Applying AM-GM, we get $$x_n^2\le \sum_{i=1}^{n-1}x_i$$We want to estimate the growing rate of $x_n$ and we have a suspicion that it's linear, so let us set $x_n=an+\Delta(n)$, where $a$ is a constant that will be determined later. We have, $$a^2n^2 +2an\Delta(n)+\Delta(n)^2 \le \frac{a(n-1)n}{2}+\sum_{i=1}^{n-1}\Delta(i)$$$$ 2an\Delta(n) \le \left(\frac{a(n-1)n}{2}-a^2n^2\right) - \Delta(n)^2 +\sum_{i=1}^{n-1}\Delta(i)\qquad(1)$$The plan is to divide both sides by $n$ so let's determine $a$ such that the term in the brackets of the right side of $(1)$ be of degree $n$ (not $n^2$ as it is now). It easily can be calculates that $a=1/2$. Putting it, we get $$\Delta(n)\le -\frac{1}{4} -\frac{\Delta(n)^2}{n} +\frac{1}{n}\sum_{i=1}^{n-1}\Delta(i) $$If we want just to solve problem we could write $$\Delta(n)\le \frac{1}{n}\sum_{i=1}^{n-1}\Delta(i) $$which yields $$\Delta(n)\le \max\{\Delta(i): i<n \}\,,\,\forall n>N$$hence $\Delta(n)\le \max\{\Delta(i): i\le N\}$. If we want to go a bit further, let's write $$\Delta(n)\le -\frac{1}{4}+ \frac{1}{n}\sum_{i=1}^{n-1}\Delta(i) $$Now, it can be seen that $\Delta(n)$ becomes negative from some place on, so for sufficiently large $n$ it holds $x_n<n/2$.

A slightly better bound can be obtained, $x_n\le \frac{n}{2}-\frac{\ln n}{4}$. See the details here.

Hi @dgrozev, please why you can choose $M_{n}= \max\{\Delta(i) : i < n\}$ independant from $n$, even if we look at only the first $N$ values, we dont necessary have $M_{n} \leq M_{N}$ for $n > N$. Am-I wrong ?

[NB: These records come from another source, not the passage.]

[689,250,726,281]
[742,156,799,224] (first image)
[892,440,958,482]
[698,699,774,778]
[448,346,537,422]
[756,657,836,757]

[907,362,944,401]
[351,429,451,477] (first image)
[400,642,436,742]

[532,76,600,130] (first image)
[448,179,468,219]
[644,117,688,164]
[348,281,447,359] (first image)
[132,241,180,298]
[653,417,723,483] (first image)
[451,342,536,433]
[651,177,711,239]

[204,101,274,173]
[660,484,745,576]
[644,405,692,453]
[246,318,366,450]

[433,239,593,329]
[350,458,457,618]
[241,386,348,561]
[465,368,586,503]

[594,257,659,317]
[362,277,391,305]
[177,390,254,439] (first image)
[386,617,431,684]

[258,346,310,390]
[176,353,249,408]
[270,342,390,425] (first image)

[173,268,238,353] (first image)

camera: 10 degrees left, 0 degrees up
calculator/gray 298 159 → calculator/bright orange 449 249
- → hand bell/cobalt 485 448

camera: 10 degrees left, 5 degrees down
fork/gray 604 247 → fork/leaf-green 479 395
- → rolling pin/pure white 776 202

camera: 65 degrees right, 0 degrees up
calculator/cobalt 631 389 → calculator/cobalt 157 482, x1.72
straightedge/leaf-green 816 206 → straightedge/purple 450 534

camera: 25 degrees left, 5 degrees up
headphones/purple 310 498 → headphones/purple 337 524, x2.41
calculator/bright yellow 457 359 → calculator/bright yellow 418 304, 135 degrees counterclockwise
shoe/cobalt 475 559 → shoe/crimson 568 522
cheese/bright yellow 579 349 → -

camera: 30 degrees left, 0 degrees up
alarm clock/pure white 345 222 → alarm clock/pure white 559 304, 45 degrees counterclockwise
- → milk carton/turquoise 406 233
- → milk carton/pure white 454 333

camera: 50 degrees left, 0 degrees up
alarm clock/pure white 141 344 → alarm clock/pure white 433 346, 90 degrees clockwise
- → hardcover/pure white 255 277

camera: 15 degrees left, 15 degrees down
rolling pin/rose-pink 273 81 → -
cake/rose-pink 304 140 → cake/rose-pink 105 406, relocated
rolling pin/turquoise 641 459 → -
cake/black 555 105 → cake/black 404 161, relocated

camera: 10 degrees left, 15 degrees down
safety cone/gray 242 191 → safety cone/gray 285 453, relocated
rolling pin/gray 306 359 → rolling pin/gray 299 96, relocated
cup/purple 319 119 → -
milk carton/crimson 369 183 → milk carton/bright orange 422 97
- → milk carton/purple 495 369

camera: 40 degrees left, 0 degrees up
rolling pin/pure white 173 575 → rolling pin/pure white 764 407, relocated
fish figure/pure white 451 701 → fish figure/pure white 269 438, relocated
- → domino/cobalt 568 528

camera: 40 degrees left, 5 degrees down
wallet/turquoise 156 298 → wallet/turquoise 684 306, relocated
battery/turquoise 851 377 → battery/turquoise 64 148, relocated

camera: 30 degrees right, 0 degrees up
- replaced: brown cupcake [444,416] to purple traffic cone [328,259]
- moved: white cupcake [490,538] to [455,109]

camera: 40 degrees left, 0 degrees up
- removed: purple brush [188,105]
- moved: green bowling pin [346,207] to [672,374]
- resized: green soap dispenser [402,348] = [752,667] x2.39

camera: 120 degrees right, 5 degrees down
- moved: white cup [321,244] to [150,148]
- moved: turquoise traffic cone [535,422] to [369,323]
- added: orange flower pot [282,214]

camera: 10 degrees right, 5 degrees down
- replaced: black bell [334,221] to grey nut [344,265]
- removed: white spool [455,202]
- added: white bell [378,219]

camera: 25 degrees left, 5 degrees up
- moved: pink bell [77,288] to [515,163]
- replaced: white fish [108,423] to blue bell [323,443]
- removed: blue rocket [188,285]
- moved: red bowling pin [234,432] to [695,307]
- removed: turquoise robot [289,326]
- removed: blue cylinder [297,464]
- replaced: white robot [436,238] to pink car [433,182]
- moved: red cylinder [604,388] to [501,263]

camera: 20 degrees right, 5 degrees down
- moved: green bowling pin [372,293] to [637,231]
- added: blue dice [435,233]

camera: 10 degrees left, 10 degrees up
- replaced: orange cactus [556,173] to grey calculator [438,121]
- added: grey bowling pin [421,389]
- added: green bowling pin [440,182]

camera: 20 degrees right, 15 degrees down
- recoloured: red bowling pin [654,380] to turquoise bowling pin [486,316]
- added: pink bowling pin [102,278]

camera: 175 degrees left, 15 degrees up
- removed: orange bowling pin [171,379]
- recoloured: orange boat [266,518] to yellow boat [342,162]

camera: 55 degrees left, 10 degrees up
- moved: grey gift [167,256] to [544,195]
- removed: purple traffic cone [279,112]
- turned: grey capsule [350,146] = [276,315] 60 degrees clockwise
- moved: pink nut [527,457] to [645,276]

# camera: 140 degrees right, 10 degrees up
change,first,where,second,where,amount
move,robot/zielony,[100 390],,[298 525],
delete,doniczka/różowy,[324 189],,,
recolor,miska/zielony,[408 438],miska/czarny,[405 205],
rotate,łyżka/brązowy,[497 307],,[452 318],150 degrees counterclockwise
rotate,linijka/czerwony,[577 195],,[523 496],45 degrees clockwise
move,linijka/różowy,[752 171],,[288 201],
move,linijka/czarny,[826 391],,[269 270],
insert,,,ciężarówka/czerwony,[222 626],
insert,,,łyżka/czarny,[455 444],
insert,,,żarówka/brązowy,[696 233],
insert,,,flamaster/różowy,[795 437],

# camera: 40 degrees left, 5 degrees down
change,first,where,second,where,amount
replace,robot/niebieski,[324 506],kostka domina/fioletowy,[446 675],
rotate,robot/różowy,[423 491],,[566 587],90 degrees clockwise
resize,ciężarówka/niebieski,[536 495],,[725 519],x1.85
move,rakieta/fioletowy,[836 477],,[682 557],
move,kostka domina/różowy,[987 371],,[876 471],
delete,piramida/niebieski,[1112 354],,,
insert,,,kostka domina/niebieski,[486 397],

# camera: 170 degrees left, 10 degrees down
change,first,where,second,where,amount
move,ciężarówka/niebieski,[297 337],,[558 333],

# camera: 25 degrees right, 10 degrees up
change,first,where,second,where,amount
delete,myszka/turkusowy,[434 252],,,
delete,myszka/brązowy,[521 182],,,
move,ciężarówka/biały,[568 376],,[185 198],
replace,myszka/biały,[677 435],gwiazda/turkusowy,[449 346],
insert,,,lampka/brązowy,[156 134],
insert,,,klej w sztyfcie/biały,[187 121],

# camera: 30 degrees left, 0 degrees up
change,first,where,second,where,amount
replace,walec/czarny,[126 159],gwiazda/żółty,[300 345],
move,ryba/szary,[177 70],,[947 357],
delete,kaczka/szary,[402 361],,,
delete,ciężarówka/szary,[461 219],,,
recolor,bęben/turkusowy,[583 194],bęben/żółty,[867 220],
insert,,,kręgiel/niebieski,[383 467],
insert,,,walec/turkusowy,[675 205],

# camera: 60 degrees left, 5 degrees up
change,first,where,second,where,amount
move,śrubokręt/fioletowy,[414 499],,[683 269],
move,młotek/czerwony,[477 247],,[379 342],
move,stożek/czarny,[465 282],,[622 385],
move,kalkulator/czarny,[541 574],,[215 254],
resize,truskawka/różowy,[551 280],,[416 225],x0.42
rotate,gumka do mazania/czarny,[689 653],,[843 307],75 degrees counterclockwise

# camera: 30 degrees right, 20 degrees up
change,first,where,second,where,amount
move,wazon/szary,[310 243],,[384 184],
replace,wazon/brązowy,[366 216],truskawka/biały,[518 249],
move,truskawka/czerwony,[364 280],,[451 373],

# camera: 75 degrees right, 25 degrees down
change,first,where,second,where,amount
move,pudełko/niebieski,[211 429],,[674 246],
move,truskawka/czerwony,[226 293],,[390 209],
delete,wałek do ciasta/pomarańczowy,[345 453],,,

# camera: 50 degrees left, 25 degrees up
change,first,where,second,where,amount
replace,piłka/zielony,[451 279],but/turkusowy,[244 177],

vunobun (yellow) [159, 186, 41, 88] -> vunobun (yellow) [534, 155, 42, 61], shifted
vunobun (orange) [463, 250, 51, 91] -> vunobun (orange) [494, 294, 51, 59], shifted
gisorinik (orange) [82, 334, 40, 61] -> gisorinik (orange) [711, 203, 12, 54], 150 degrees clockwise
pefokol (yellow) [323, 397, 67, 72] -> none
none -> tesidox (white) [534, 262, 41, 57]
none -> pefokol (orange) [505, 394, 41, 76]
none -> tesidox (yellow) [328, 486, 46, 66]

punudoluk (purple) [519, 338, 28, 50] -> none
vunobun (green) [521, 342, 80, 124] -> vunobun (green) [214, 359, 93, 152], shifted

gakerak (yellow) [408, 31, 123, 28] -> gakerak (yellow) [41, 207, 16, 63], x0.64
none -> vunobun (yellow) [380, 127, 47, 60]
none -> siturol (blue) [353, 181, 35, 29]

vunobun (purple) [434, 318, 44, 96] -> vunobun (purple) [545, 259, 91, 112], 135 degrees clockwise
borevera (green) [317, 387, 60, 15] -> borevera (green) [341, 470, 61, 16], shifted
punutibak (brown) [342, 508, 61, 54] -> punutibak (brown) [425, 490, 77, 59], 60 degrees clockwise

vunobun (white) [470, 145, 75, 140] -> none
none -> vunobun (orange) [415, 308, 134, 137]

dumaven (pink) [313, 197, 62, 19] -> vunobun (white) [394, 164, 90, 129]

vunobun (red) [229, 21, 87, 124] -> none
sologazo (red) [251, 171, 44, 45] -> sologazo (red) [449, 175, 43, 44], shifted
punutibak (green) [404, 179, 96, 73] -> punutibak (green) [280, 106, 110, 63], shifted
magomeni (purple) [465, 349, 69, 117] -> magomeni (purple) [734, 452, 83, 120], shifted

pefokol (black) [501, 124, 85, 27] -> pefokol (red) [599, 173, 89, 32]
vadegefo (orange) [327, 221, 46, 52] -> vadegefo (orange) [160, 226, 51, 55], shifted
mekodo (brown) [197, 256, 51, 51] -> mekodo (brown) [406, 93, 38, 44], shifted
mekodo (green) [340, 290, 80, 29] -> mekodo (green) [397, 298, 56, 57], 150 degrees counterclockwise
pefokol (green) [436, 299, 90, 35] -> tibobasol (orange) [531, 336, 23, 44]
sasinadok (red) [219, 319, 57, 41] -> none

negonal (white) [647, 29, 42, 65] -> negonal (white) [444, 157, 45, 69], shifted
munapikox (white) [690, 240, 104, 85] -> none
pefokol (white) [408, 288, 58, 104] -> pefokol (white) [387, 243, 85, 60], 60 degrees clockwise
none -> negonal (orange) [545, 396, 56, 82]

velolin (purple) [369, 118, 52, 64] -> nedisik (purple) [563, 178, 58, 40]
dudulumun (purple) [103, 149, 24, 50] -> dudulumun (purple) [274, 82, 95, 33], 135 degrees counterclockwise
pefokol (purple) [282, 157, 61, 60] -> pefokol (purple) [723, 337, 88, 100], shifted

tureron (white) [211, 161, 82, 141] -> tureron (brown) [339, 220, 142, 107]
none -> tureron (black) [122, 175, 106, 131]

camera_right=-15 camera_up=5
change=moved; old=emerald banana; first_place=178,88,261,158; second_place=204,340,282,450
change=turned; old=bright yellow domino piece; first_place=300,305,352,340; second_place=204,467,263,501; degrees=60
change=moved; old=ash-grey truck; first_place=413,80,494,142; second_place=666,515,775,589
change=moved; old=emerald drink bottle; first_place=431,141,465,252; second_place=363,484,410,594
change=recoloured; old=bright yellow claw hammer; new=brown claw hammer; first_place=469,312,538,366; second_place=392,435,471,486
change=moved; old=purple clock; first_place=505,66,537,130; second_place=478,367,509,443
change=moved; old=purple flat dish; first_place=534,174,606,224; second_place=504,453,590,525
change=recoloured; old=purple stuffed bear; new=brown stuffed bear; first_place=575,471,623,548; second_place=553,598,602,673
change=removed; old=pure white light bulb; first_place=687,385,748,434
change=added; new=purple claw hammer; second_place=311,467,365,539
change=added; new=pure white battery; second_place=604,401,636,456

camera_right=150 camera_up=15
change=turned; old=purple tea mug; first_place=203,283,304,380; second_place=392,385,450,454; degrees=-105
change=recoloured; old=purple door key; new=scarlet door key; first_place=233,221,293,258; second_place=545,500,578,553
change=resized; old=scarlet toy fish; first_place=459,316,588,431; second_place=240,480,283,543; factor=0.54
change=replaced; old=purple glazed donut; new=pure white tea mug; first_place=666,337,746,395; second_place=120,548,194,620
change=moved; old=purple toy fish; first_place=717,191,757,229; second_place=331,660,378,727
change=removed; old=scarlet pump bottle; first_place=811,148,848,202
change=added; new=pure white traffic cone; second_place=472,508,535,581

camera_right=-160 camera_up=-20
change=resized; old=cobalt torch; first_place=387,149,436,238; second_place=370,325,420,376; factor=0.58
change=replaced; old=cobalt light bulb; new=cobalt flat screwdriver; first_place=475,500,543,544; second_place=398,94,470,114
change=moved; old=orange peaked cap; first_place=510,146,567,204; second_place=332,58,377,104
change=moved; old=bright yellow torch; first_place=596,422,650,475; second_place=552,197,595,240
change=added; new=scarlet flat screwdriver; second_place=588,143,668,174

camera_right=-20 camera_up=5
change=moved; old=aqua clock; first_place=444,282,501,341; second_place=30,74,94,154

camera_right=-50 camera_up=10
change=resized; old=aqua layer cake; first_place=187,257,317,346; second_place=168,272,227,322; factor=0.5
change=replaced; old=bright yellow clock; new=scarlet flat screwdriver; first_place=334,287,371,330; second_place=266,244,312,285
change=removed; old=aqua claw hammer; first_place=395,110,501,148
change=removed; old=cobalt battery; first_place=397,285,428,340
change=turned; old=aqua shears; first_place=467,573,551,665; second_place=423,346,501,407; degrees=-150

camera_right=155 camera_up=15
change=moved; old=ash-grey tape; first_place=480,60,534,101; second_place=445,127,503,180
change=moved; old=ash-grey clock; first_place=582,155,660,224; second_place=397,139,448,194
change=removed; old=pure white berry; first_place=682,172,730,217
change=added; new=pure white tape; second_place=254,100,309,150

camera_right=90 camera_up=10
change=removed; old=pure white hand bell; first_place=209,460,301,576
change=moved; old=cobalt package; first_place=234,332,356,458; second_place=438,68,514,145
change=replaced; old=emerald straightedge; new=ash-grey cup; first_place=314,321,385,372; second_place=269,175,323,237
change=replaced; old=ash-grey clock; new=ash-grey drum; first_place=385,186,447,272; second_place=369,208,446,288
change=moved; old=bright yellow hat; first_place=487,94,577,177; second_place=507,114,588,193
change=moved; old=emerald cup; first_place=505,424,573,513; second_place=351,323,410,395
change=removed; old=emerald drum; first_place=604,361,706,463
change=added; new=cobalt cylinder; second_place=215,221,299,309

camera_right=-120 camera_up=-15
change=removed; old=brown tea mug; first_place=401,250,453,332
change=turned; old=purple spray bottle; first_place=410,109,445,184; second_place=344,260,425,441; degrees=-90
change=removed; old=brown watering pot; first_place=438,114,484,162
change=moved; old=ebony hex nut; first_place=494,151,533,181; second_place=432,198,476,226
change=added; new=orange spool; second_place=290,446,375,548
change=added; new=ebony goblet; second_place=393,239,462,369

It was not properly written in #2, but I did it correctly in the reference given. Take $M:= \max\{\Delta(i): i\le N\}$. Because of $$\Delta(n)\le \max\{\Delta(i): i<n \}\,,\,\forall n>N$$you inductively obtain that $\Delta(n)\le M, n=N+1,N+2,\dots$. That's it. ... But as it turns out, the growth rate of $x_n$ is not $n/2$. We have $$x_n=\frac{\pi}{8}n+o(n).$$See the same link.